La prima stampa venezuelana  di “Shoot out at the fantasy factory” (pubblicato in Gran Bretagna dalla Island) dei Traffic può ancora fregiarsi, nel 1973, della leggendaria etichetta rosa.  

Per quanto riguarda l’altrettanto celebre Vertigo “Swirl”, anch’essa in Gran Bretagna ebbe una vita piuttosto breve: fu infatti utilizzata dall’autunno del 1969 (periodo della sua comparsa sul mercato discografico) fino al 1973, anche se, in altri Stati il suo pressaggio ha continuato per molti anni a venire.

 

La prima stampa originale europea di provenienza olandese del “Black Album” dei Metallica (pubblicato nel 1991) dimostra che l’etichetta Vertigo “spirale” dopo tanti anni dalla sua prima apparizione non è affatto caduta in disuso.
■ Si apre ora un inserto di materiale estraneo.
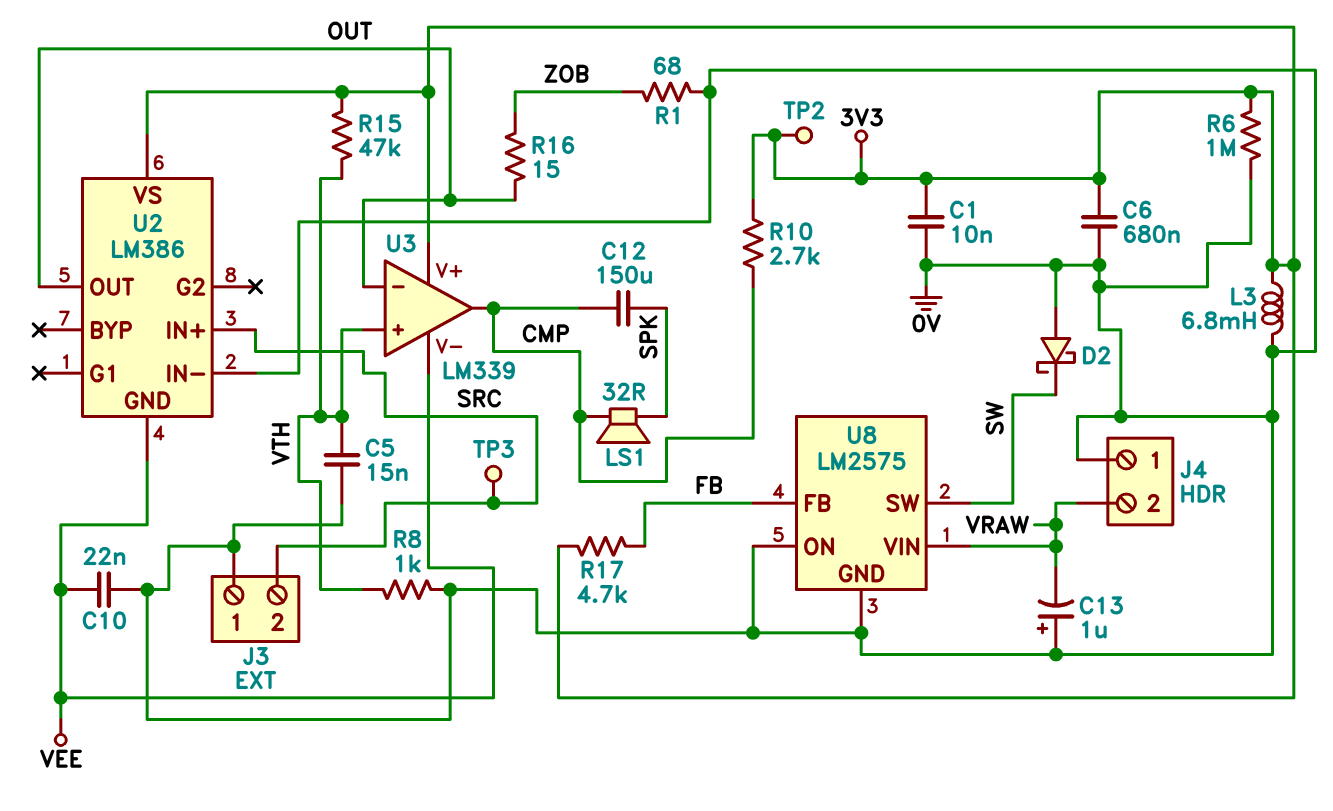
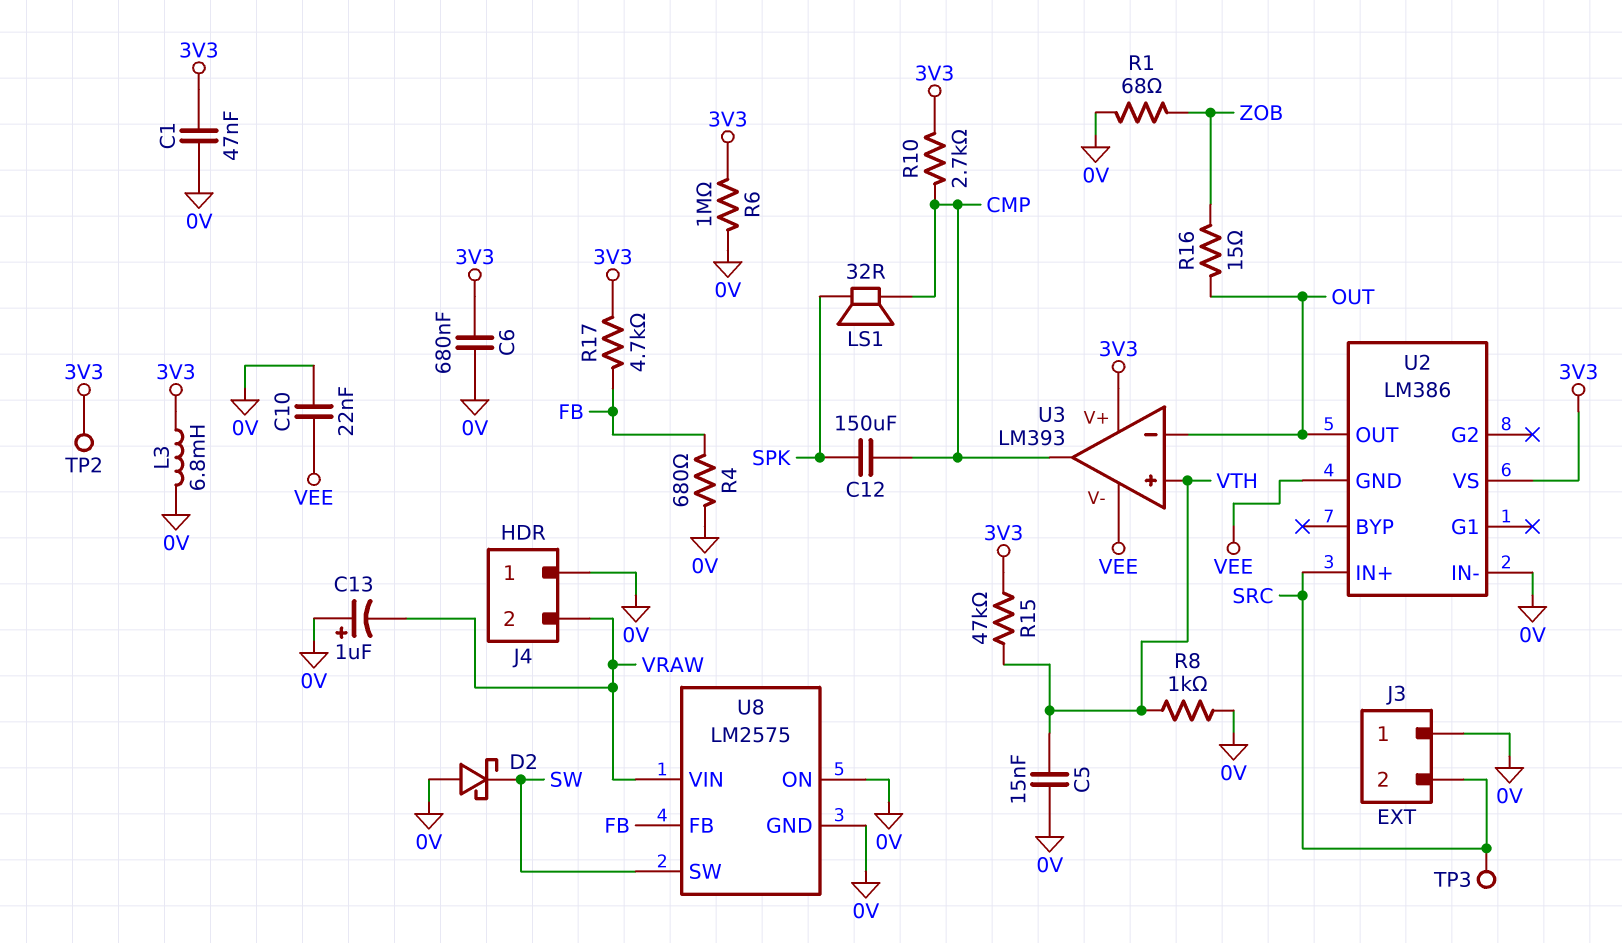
C1: 10nF (0V, 3V3) -> 47nF (0V, 3V3)
R4: none -> 680 (0V, FB)
U3: LM339 -> LM393

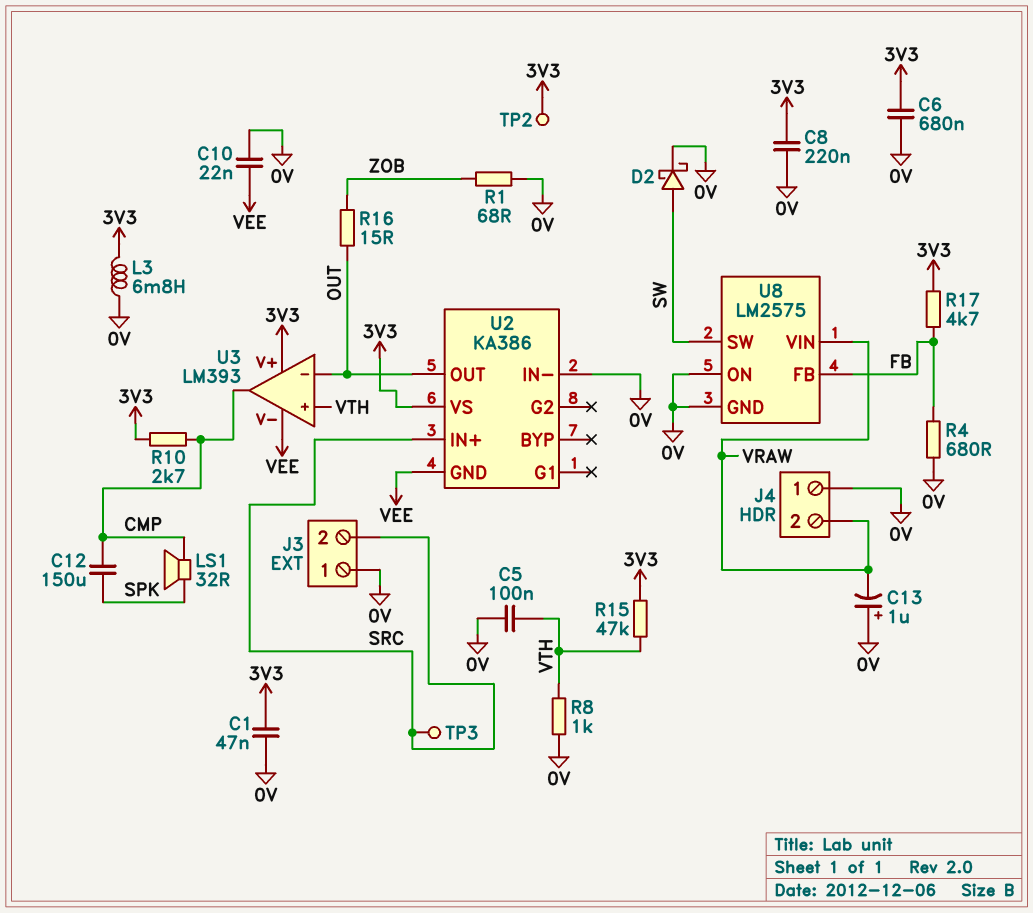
C5: 15nF (0V, VTH) -> 100nF (0V, VTH)
C8: none -> 220nF (0V, 3V3)
D2: schottky (A 0V, K SW) -> schottky (A SW, K 0V)
R6: 1M (0V, 3V3) -> none
U2: LM386 -> KA386

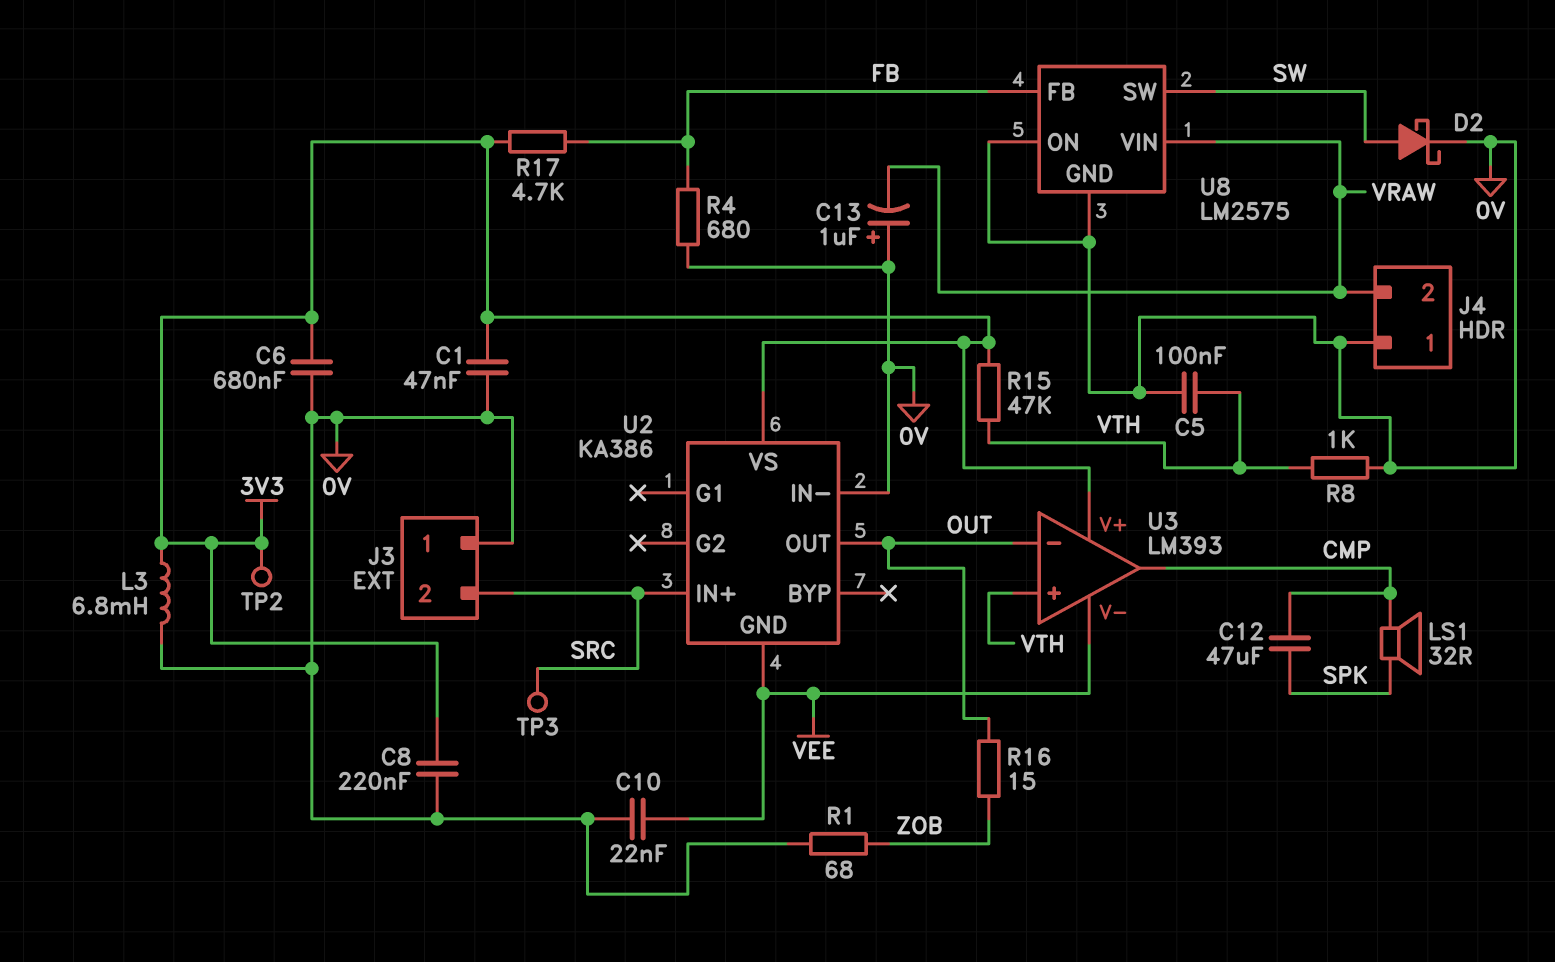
C12: 150uF (CMP, SPK) -> 47uF (CMP, SPK)
R10: 2.7k (3V3, CMP) -> none

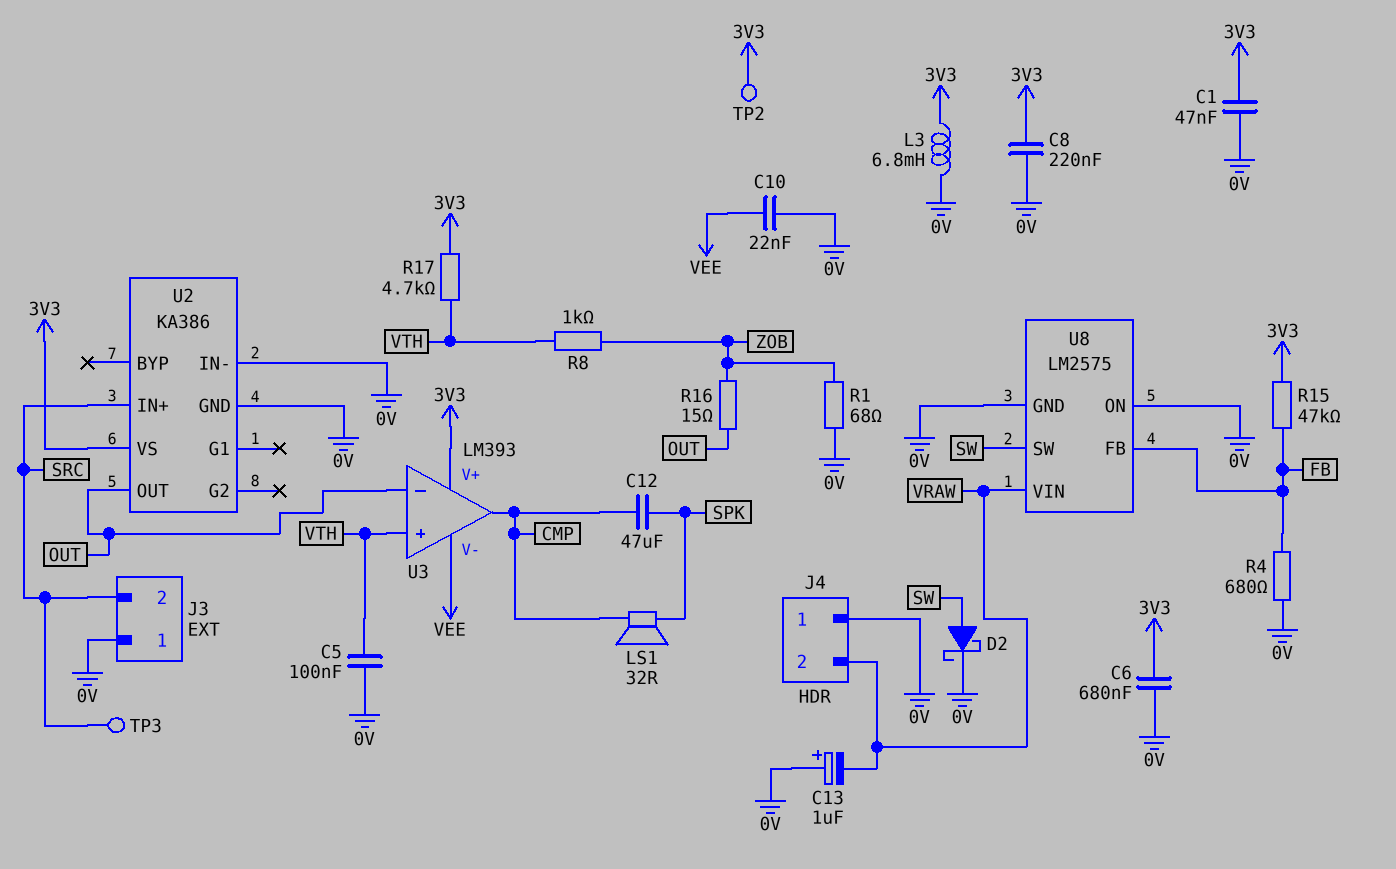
R8: 1k (0V, VTH) -> 1k (VTH, ZOB)
R15: 47k (3V3, VTH) -> 47k (3V3, FB)
R17: 4.7k (3V3, FB) -> 4.7k (3V3, VTH)
U2 pin GND: VEE -> 0V

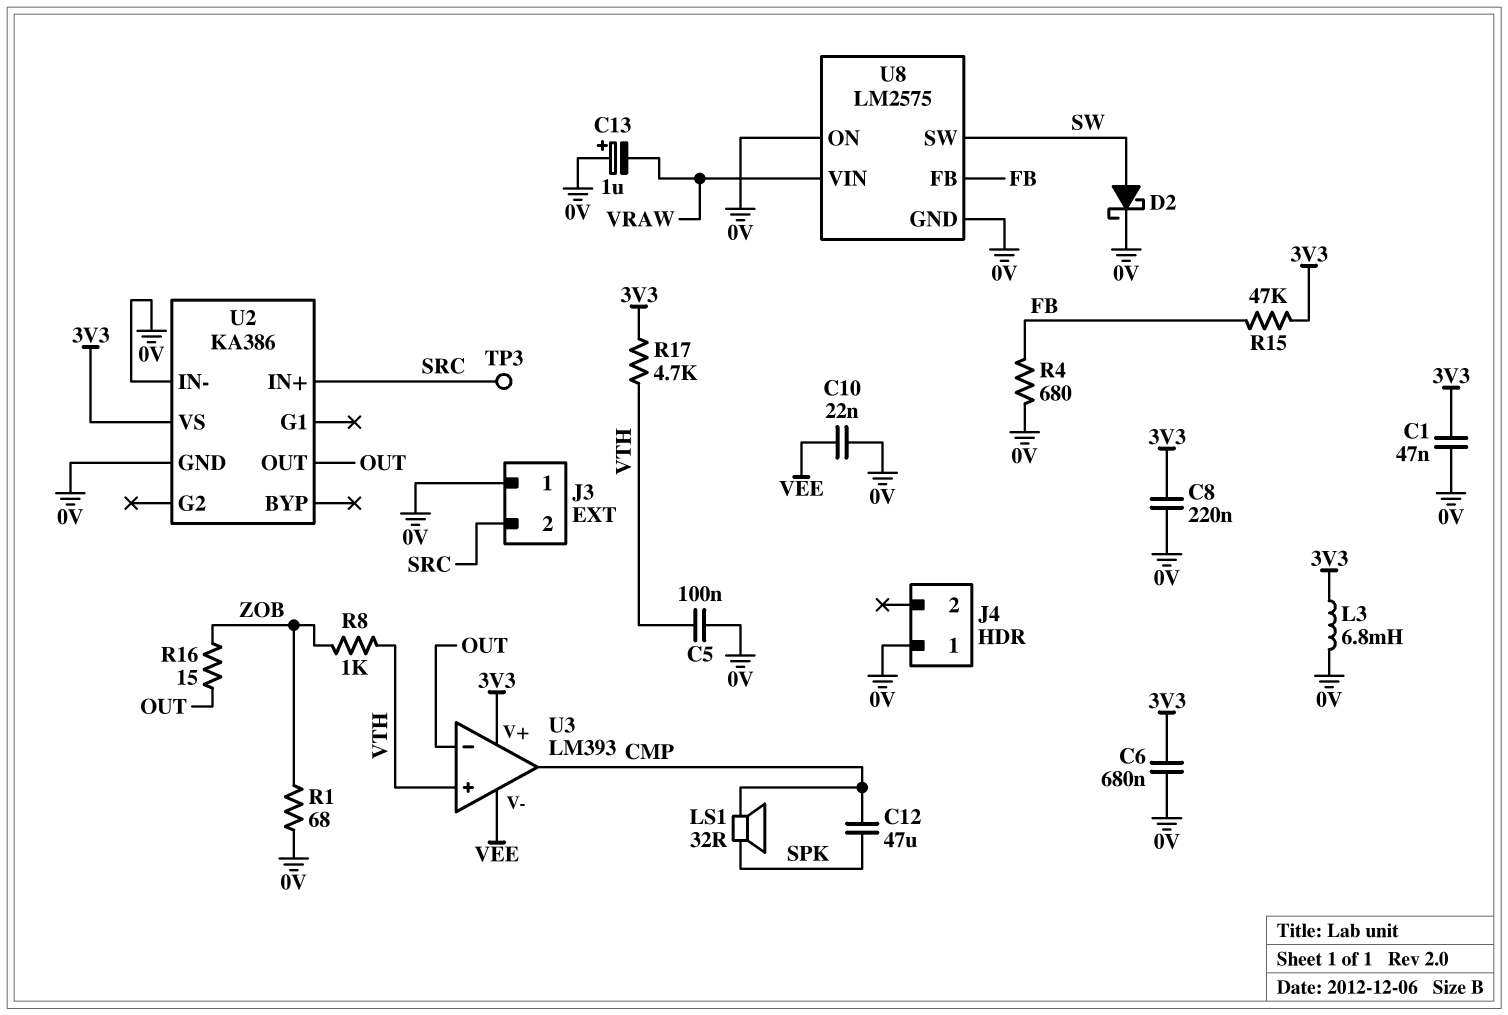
J4 pin 2: VRAW -> none
TP2: test point (3V3) -> none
A proposito della Vertigo “spirale”, può essere utile ricordare che ne esistono svariati bootleg; sono comunque riconoscibili dal fatto che i numeri di matrice che compaiono sul trail-off non sono apposti con la pressa (come sempre avveniva nelle versioni ufficiali) ma sono altresì incisi con penna ottica (“hand-etched”).

Le stampe inglesi costituiscono un’ottima palestra per i collezionisti alle prime armi, poiché sono ricche di dettagli che abituano ad una analisi attenta soprattutto chi è particolarmente interessato a risalire alla prima tiratura di un determinato album. Per comprendere appieno quanto verrà tra breve esposto, occorre fare un cenno al procedimento di stampa dei vinili: il contenuto del master-tape, termine con cui si indicava il nastro su cui l’artista aveva registrato i brani, veniva riversato, tramite un procedimento chiamato “lacquer-cutting” e tramite una apposita strumentazione attraverso la quale era anche possibile agire a livello di equalizzazione, su un supporto denominato “lacca” (o lacquer o acetato); successivamente la lacca veniva rivestita da uno strato di nichel. Quest’ultimo, una volta separato dalla lacca, ne riproduceva l’immagine “negativa” (speculare), ovvero le due matrici (una per lato) che ricevevano a loro volta un procedimento di placcatura, dando origine alla piastra madre che generava infine gli stamper; questi, una volta montati sulle presse, stampavano materialmente i vinili per la distribuzione. Il lacquer, essendo di per sè composto di materiale estremamente delicato, si danneggia  quasi sempre durante il procedimento di estrazione della prima matrice divenendo inutilizzabile per eventuali scopi futuri: per poter ricavare le matrici successive alla prima, si rende quindi necessaria la scrittura di altri acetati. La matrice, invece, essendo  composta di materiale metallico, è molto meno deteriorabile, e da ogni singola matrice è possibile estrarre solitamente una decina di madri prima che inizi a deteriorarsi; dalle madri si può arrivare a dare origine ad un numero considerevole di stamper arrivando quindi alla produzione di molte decine di migliaia di copie a partire dal medesimo lacquer. Per consentire a Paesi esteri il pressaggio del disco, a volte veniva loro inviato direttamente o un set di acetati oppure, più frequentemente, un set di madri o stamper già ricavati, ma mai il master-tape originale che restava gelosamente custodito dalle case discografiche (ecco qui spiegato il motivo della maggior quotazione, generalmente, dei vinili appartenenti alla “discografia ufficiale” cui si faceva riferimento in precedenza).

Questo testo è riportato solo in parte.